Acabo de terminar a leitura de um dos mais recentes
livros escritos pela Monja Coen, da tradição zen-budista, intitulado A
Sabedoria da Transformação. Nele, ela compartilha reflexões e experiências tidas
ao longo de sua vida monástica, do seu contato com mestres, discípulos e leigos
no mundo inteiro. É interessante observar como pessoas de diferentes tradições
e a partir de diferentes influências, religiosas ou filosóficas, têm convergido
em um sentido: o de ressaltar a importância e a urgência de transformarmos
nossa relação com o nosso próprio ser, com os outros, com o ambiente e,
portanto, com o planeta, na busca por vivermos uma Cultura de Paz e uma
consciência ecológica profunda.
Entretanto, apesar de atualmente ser melhor percebida
a nível global, essa tendência não é novidade. A Ecologia Profunda, expressão
cunhada pelo filósofo norueguês Arne
Naess na década de 70, revela a percepção prática de que o homem é parte
inseparável, física, psicológica e espiritualmente, do ambiente em que vive.
E é também reflexo de um sentimento de comunhão com a natureza, que surge de um processo tanto racional quanto místico. Em todos os tempos, houve seres despertos para
essa realidade, os quais, tendo acessado essa sabedoria, transformaram completamente
sua ação no mundo. São Francisco de Assis entre eles.
Abaixo, transcrevo uma
das crônicas presentes no livro da Monja Coen, na qual ela nos mostra, com
muita simplicidade, que essa percepção e as transformações que inevitavelmente decorrem
dela estão sempre acessíveis a todos, em qualquer tempo e lugar.
Água
é vida
“O som do riacho no vale,
a forma das montanhas
são a voz e o corpo de Tathagata”.
Esse é um dos poemas de Mestre Dôgen
(1200 – 1253).
Tathagata é um dos epítetos, um dos
nomes elogiosos dados a Buda.

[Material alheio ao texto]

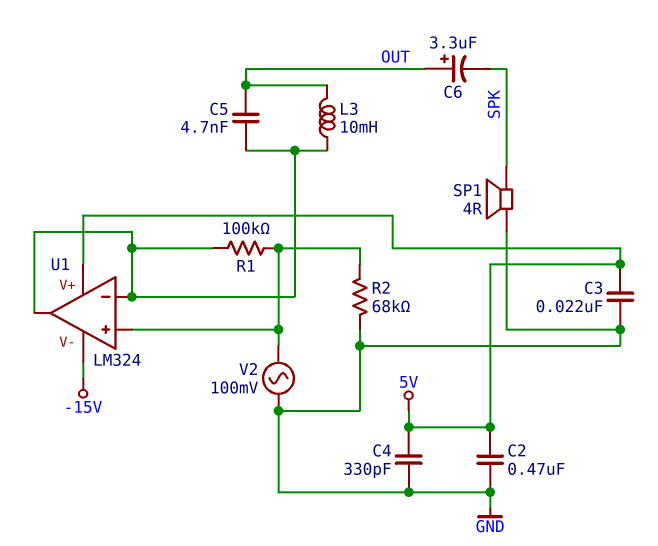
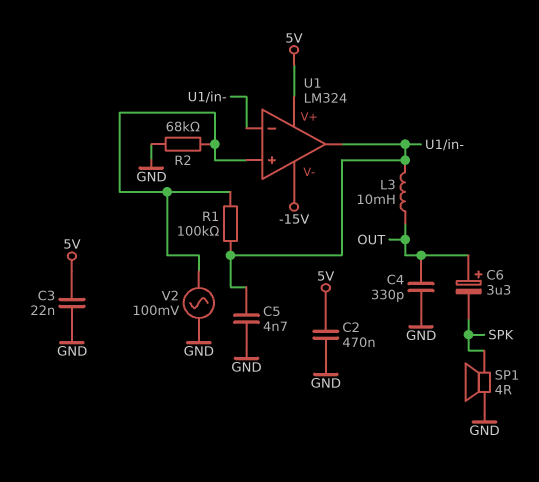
C4: 330pF (5V, GND) -> 330pF (GND, OUT)
C5: 4.7nF (OUT, U1/in-) -> 4.7nF (GND, U1/in-)

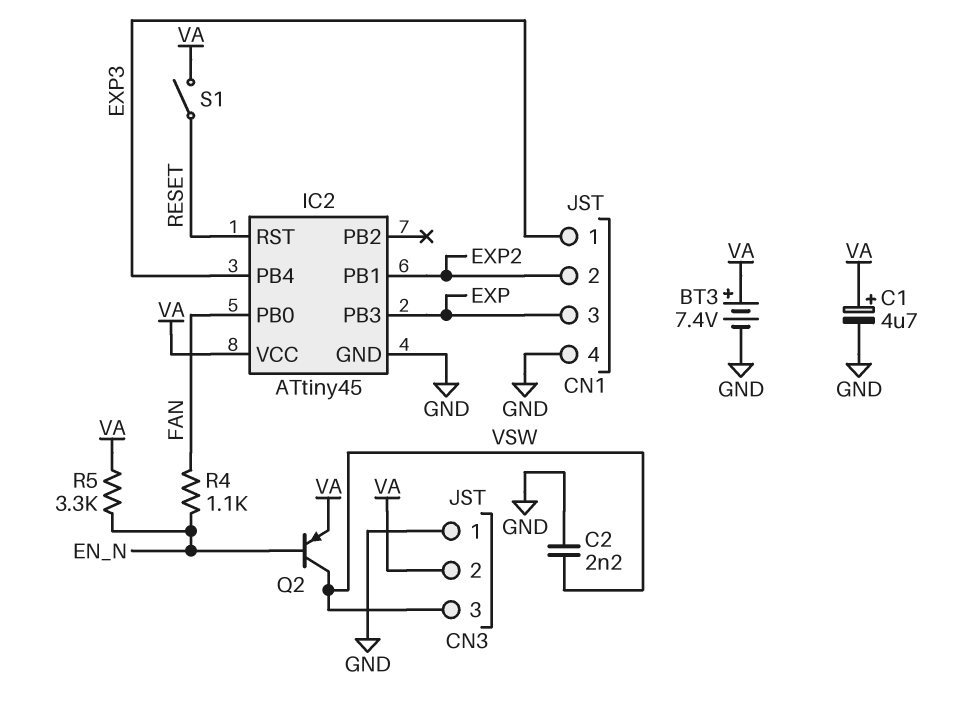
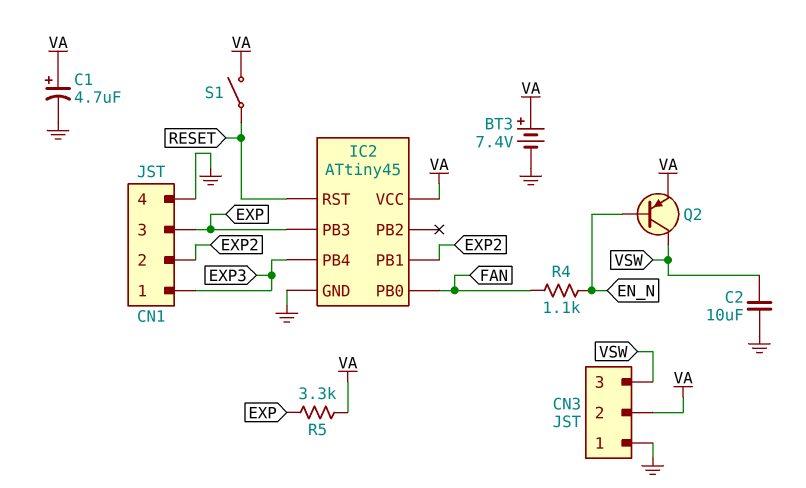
C2: 2.2nF (GND, VSW) -> 10uF (GND, VSW)
R5: 3.3k (EN_N, VA) -> 3.3k (EXP, VA)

Significa aquele ou aquela que vem e que vai do
assim como é.
O poema revela o óbvio: toda a grande
natureza é a voz e o corpo de Buda. Buda é muito mais do que um ser humano que
viveu na Índia há 2.600 anos. Buda é muito mais. É toda a vida da Terra e do
Céu. Cada montanha. Por isso, não devemos esvaziar as montanhas de seus
minérios. Não as podemos deixar como cascas vazias e perigosas. Não devem se
tornar apenas formas ocas, como me alertaram, há muitos anos, que estava
ocorrendo em Minas Gerais.
Sabemos usar os elementos da natureza
em nosso proveito, retribuindo, refazendo, refletindo e sabendo quanto, quando
e onde podemos utilizar esses recursos?
Nosso corpo comum, mais do que nossa
casa comum, o planeta deve ser cuidado. O que acontece quando não escovamos os
dentes e comemos muito doce, por exemplo? Haverá cáries, infecções, dores. O
tratamento nem sempre é agradável. Mas, se não o fizermos, todo o nosso corpo
poderá ser danificado. A Terra é nosso corpo. Não pode ser abusada.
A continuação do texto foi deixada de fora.